Thoughts on “Everything is God: The Radical Path of Nondual Judaism” by Jay Michaelson.

Early in the book, the author poses a startling question: If everything is God, why be Jewish?

A good question, once you’ve accepted the premise of nonduality, which is:

What we call God is simply a name for Existence. If you strip away the layers, at the core of everything you will find Him, It, You, God. Name it what you will, it is simply Being. It is Oneness. It cannot be defined, or delineated, and it definitely cannot be attributed desires, expectations, and moods.

The God we’ve come to know as kind, wise, forgiving, jealous, interested in what we eat and how we treat our neighbors, He is a dual God. He exists in a world only if we exist too, where there is good and evil, up and down, today and tomorrow.

In nondualism, where all of existence is just the pulse of Being, then the entire creation, the entire reality we know, the God that we know — it’s all meaningless. It’s a mirage, it’s a matrix. The only logical and possible choice is to lose the outlines of the self, and melt into the oneness.

And yet, instead of chasing oblivion, our sages have spent centuries arguing over the price of a stolen cow, and then insisted that this cow is the wisdom of God.

The answer is in the Zohar:

The Zohar can be read as an answer to a deceptively simple question: if everything is God, why does it appear as it does? Thus it begins from the premise of unity and then spends thousands of pages inquiring into multiplicity. How does the relative relate to the absolute? What is the meaning of evil, of distinction, of binaries and pairs? How does the undifferentiated light of the Ein Sof become refracted, as it were, through the prisms of the sefirot and into the many hues we know from our experience? By answering these questions the Zohar rebuilds the world. In this way, the Zohar is able to become the most outrageously anthropomorphic text in the Jewish tradition.
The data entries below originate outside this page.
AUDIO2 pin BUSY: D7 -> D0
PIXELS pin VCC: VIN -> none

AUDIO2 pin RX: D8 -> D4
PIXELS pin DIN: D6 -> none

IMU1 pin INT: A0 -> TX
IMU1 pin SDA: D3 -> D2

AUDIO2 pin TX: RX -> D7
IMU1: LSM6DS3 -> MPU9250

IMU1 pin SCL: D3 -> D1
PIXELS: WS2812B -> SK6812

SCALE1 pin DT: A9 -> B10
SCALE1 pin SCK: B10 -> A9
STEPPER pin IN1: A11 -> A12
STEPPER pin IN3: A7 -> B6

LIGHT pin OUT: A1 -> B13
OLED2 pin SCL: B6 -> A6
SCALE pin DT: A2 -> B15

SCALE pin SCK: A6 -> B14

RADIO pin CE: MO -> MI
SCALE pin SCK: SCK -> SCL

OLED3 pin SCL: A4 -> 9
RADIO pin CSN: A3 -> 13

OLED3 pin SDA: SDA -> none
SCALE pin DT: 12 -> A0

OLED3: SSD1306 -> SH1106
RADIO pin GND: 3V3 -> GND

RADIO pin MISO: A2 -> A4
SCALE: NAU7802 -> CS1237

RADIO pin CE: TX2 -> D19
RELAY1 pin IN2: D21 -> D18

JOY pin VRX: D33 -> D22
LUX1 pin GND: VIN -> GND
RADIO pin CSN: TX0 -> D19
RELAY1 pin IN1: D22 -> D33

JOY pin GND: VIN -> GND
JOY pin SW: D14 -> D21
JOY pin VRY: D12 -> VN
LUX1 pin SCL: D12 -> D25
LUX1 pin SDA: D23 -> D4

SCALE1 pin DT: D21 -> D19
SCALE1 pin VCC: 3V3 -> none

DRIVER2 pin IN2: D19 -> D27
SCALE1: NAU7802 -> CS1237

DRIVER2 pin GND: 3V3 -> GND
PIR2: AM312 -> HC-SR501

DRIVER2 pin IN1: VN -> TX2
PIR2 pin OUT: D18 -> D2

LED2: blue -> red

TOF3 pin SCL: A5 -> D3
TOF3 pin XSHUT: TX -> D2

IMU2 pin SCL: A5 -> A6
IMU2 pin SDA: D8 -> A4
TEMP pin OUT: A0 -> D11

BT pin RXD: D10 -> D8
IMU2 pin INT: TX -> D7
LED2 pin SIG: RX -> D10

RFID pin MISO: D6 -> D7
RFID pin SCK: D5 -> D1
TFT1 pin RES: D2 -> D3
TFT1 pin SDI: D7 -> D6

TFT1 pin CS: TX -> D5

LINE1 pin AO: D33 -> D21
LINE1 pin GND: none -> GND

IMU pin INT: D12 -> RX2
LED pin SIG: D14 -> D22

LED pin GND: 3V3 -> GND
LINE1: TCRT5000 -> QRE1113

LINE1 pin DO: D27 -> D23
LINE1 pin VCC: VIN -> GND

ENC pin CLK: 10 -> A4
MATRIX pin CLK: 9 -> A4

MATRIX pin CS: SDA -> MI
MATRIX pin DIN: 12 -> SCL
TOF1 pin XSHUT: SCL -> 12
Among Hassidim there is a common quote that for the angels, “God is obvious. Creation is a curiosity.” For humans, “Creation is obvious. God is a curiosity.”

If we flip, and God becomes obvious, then the world loses its reality, and we need to reconstruct it. How is there coffee? Who am I? What am I doing here?

Yet despite this paragraph regarding the Zohar, the author never turns to Judaism as the mechanism of reconstruction. He claims that Judaism as a practice is inherently meaningless, except for cultural and nostalgic resonance. He maintains that there is no practice that could possibly allow for a relationship with the infinite. Any spiritual feeling, or idea, or experience can’t possibly be It, because if you can feel it, or conceive it, it’s not It.

What Hassidism claims is that truly, there is no way to relate to the infinite God, so God designed an elaborate mechanism where that impossibility happens. And that is why no matter how senseless Judaism seems to be, it’s the only sense there is. If God claims that making a blessing over a cup of wine when the clock strikes 6:36 is a better way to relate to him than by meditating on a mountain top, who are we to argue? It’s His matrix.

As an introduction to nonduality and nondual Judaism, this book is a treasure. But having brought us to the point of acknowledging that everything is nothing, the author leaves us with nothing. Finding God is only half the journey. Discovering what we’re doing here, where coffee smells like morning and trees sway in the breeze and babies die and children laugh, is just as crucial, and a lot more interesting.